The next discussion on hell is if it is a place to go for correction or punishment.  Chan uses Jewish text from the time of Jesus as well as scripture to conclude that it is for punishment.  On whether it’s everlasting or not, Chan feels it is still up in the air and not an explicit agreement.  He leans toward everlasting based on some scripture, but due to the possible confusion, he wants you to focus on Jesus’ original message when discussing hell: Avoid it.  Chan didn’t want to say that hell was everlasting specifically, but it’s evident in the book of Revelation that it is.  I wonder if he didn’t want to commit because Jesus didn’t say it explicitly? But if we believe that all of the Bible is God’s inerrant work that would include what John wrote in Revelation.  I’ve read Matthew plenty of times (anyone else have great intentions to read the NT and start with Matthew only to come to a screeching halt at John? Just me? Okay), and many of Chan’s scriptures references about hell came from Matthew.  I was shocked because I wouldn’t have been able to describe hell the way Jesus describes it.  Why not?  Because when taught about the gospel or doing a Bible study or even studying it for myself previously, I was taught to focus on the good things Christ wants for us and Christ Himself.  I skim right through what happens when someone doesn’t obey and focus on what I need to follow.  This is dangerous for me to do if I want to call myself a disciple.  I need to understand what happens to unbelievers so I can explain it when spreading the gospel.

There is a particular paragraph in the book that spoke to my new feelings for the past 6-9 months. Something just hasn’t been feeling right with the go to church every week, and I’m called a Christian or read a daily devotional and life will work out mentality.  It just seems like there was more to life that I was missing.  Especially when I started to read and study the Bible for myself as the Bible recommends, that confirmed something was missing.

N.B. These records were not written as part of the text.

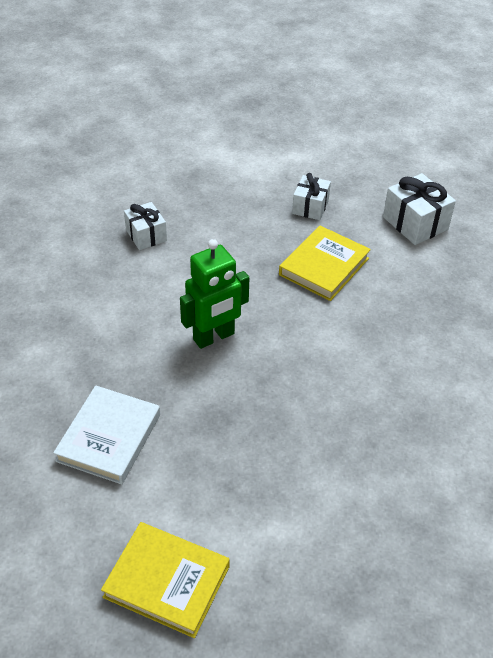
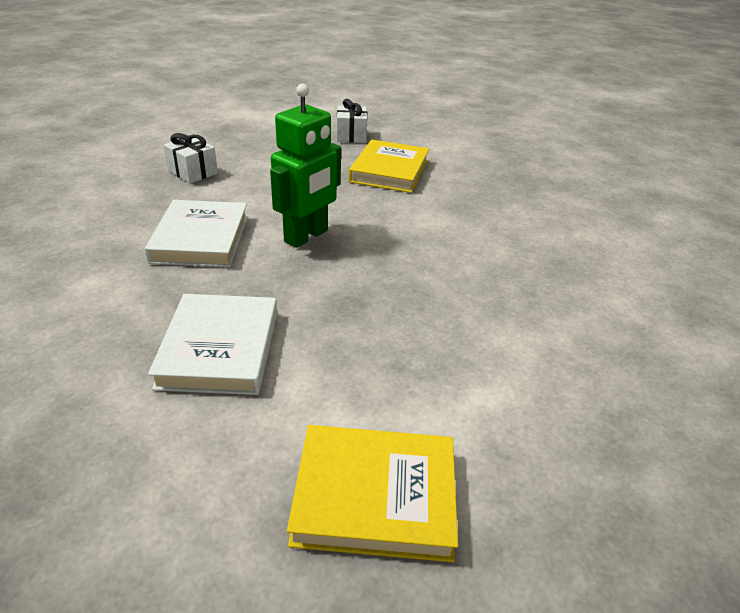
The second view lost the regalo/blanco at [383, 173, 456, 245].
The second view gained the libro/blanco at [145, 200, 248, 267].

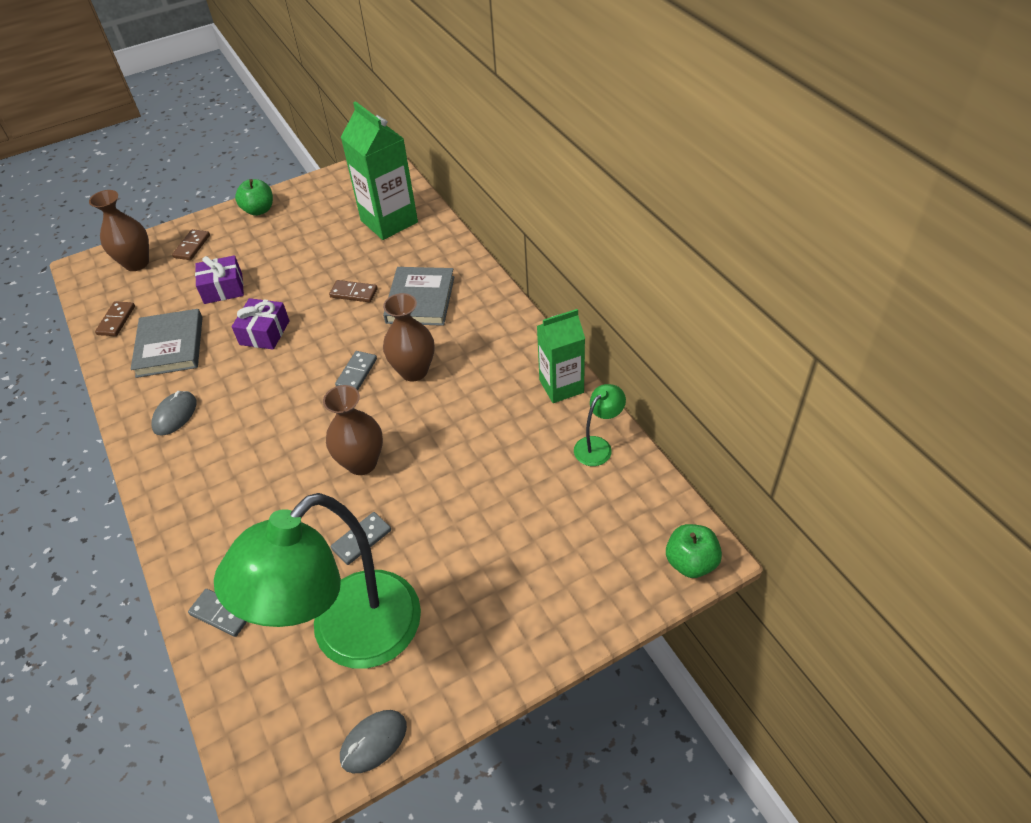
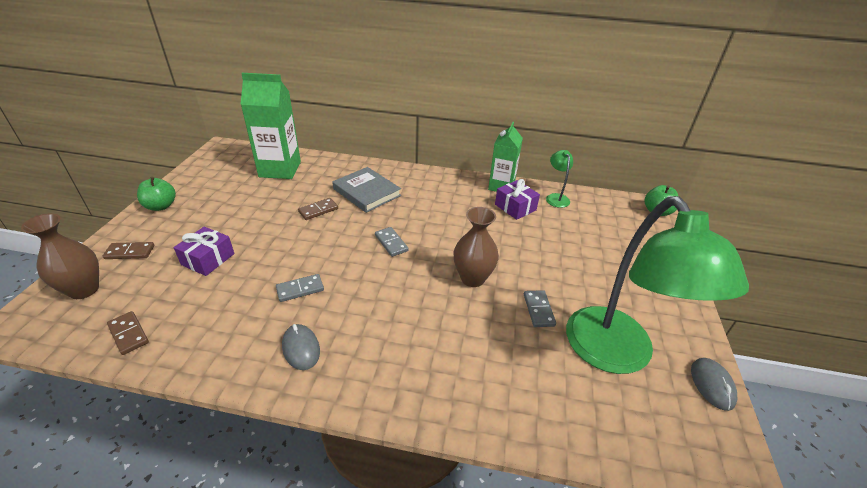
The ficha de dominó/marrón at [172, 229, 210, 260] ended up facing another way, 60 degrees counterclockwise from before.
The second view lost the florero/marrón at [383, 293, 435, 381].
The regalo/morado ended up elsewhere, having gone from [232, 298, 290, 349] to [495, 179, 540, 220].
The second view lost the libro/gris at [131, 309, 203, 378].
The ficha de dominó/gris ended up elsewhere, having gone from [188, 589, 247, 637] to [276, 274, 324, 302].

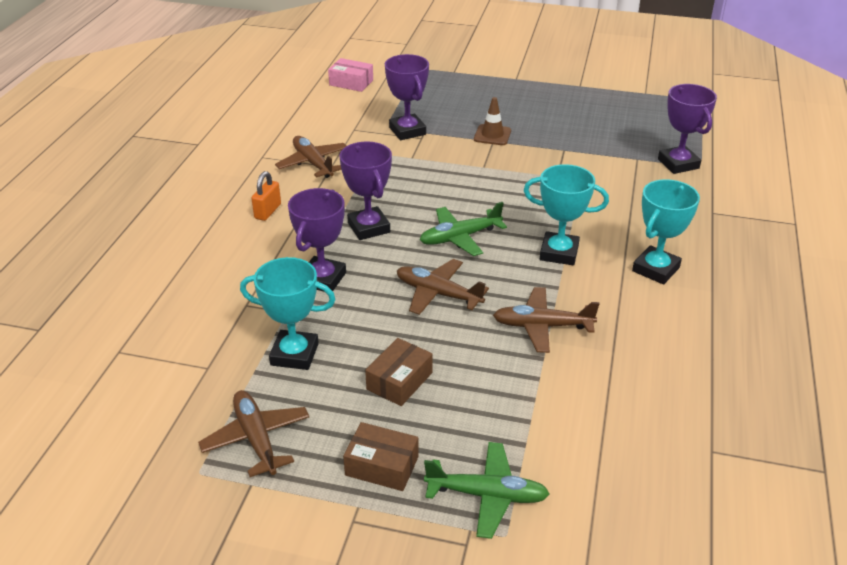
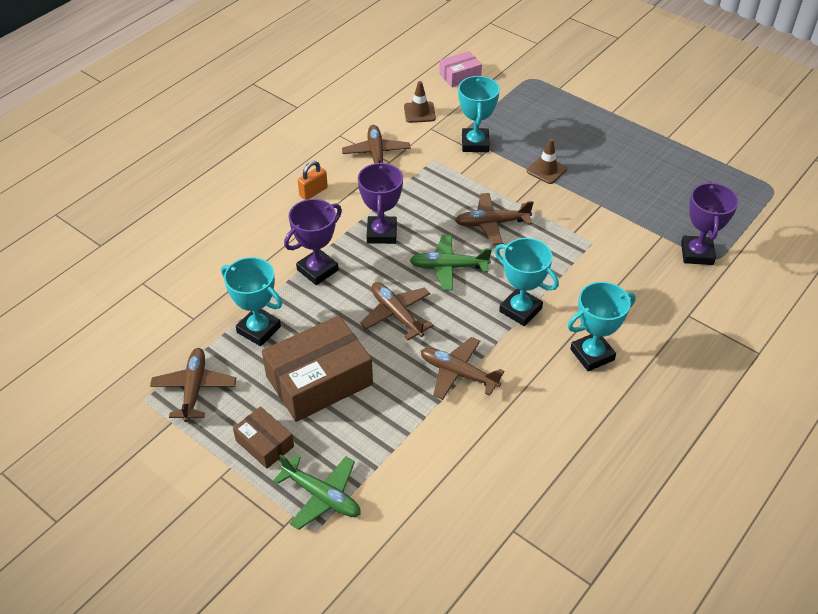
What was the trofeo/morado at [385, 54, 429, 140] turned into the trofeo/turquesa at [458, 76, 500, 152].
The caja/rosa at [328, 58, 373, 92] ended up facing another way, 75 degrees counterclockwise from before.
The size of the caja/marrón at [365, 338, 433, 406] changed by a factor of 1.91.
The second view gained the cono de tráfico/marrón at [404, 81, 436, 123].
The second view gained the avión/marrón at [455, 193, 534, 245].

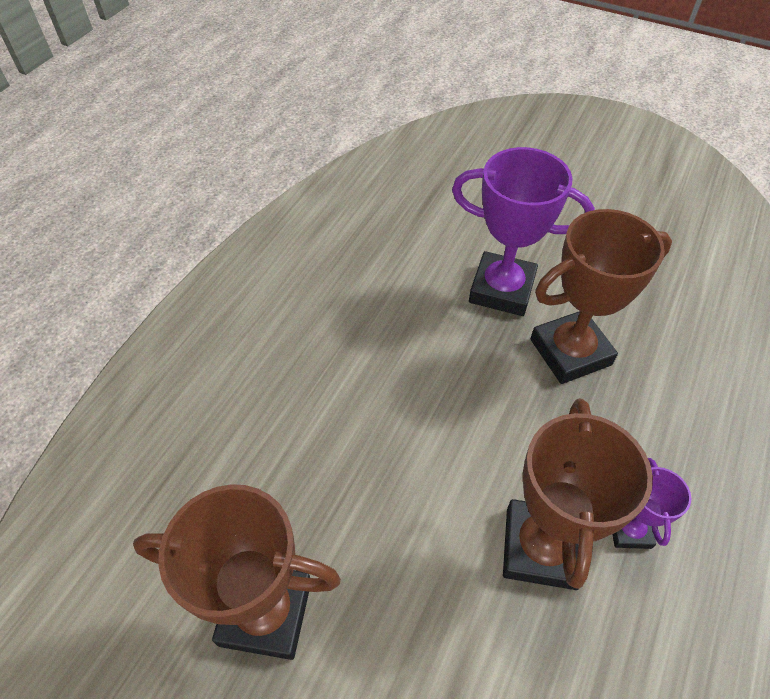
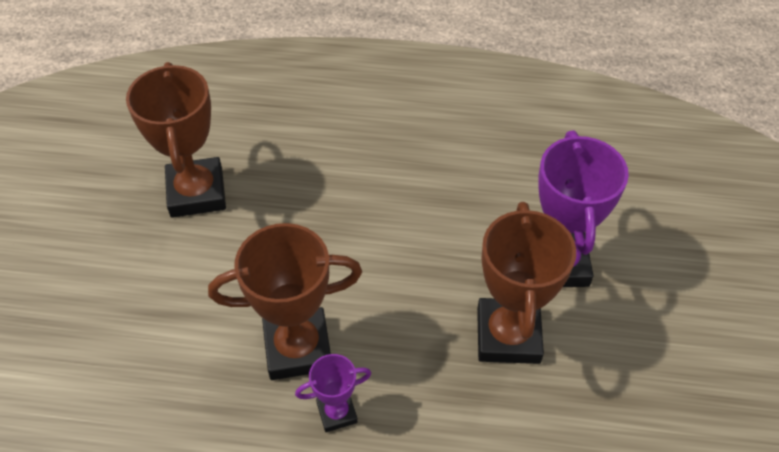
The trofeo/marrón at [531, 209, 672, 384] ended up facing another way, 45 degrees clockwise from before.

This is why one of the things I found that I love doing is letting others know that they can read and study the Bible for themselves.  It’s what is helping me through my sabbatical, and I look forward to what I am learning each day about God’s Word.  So it sticks out when James says, “Not many of you should become teachers, my brothers, for you know that we who teach will be judged with greater strictness.” (3v1 ESV) and “So also the tongue is a small member, yet it boasts of great things. How great a forest is set ablaze by such a small fire!” (3v5 ESV).  It also sticks out because it, in my opinion, shows the danger of following those so blindly that are suppose to be leading and teaching us.  How many take these passages so seriously?  I think if more did, we would see more teaching coming from the Word of God and covering all aspects of it.

After laying out what he considered the facts about hell, Chan then turns his attention to what those mean for the everyday Christian. Chan feels like according to scripture, believers can still find themselves facing hellfire and brimstone.  How?  False teaching, greed, hate, our speech, amongst other things.  This section is where my action steps would come from.  What’s coming out of my mouth?  What am I doing to combat hate?  How am I helping the poor?  I gave Erasing Hell 4-stars. The book did its job of providing a lot of details about Hell itself, why it’s a real place based on scripture and historical text, which led me to walk away with a better understanding of Hell after reviewing the scriptures for myself.  It’s a place I want no part of, nor do I want those around me to experience it either.  It’s my prayer that God helps me see what I can do differently to help those around me avoid Hell.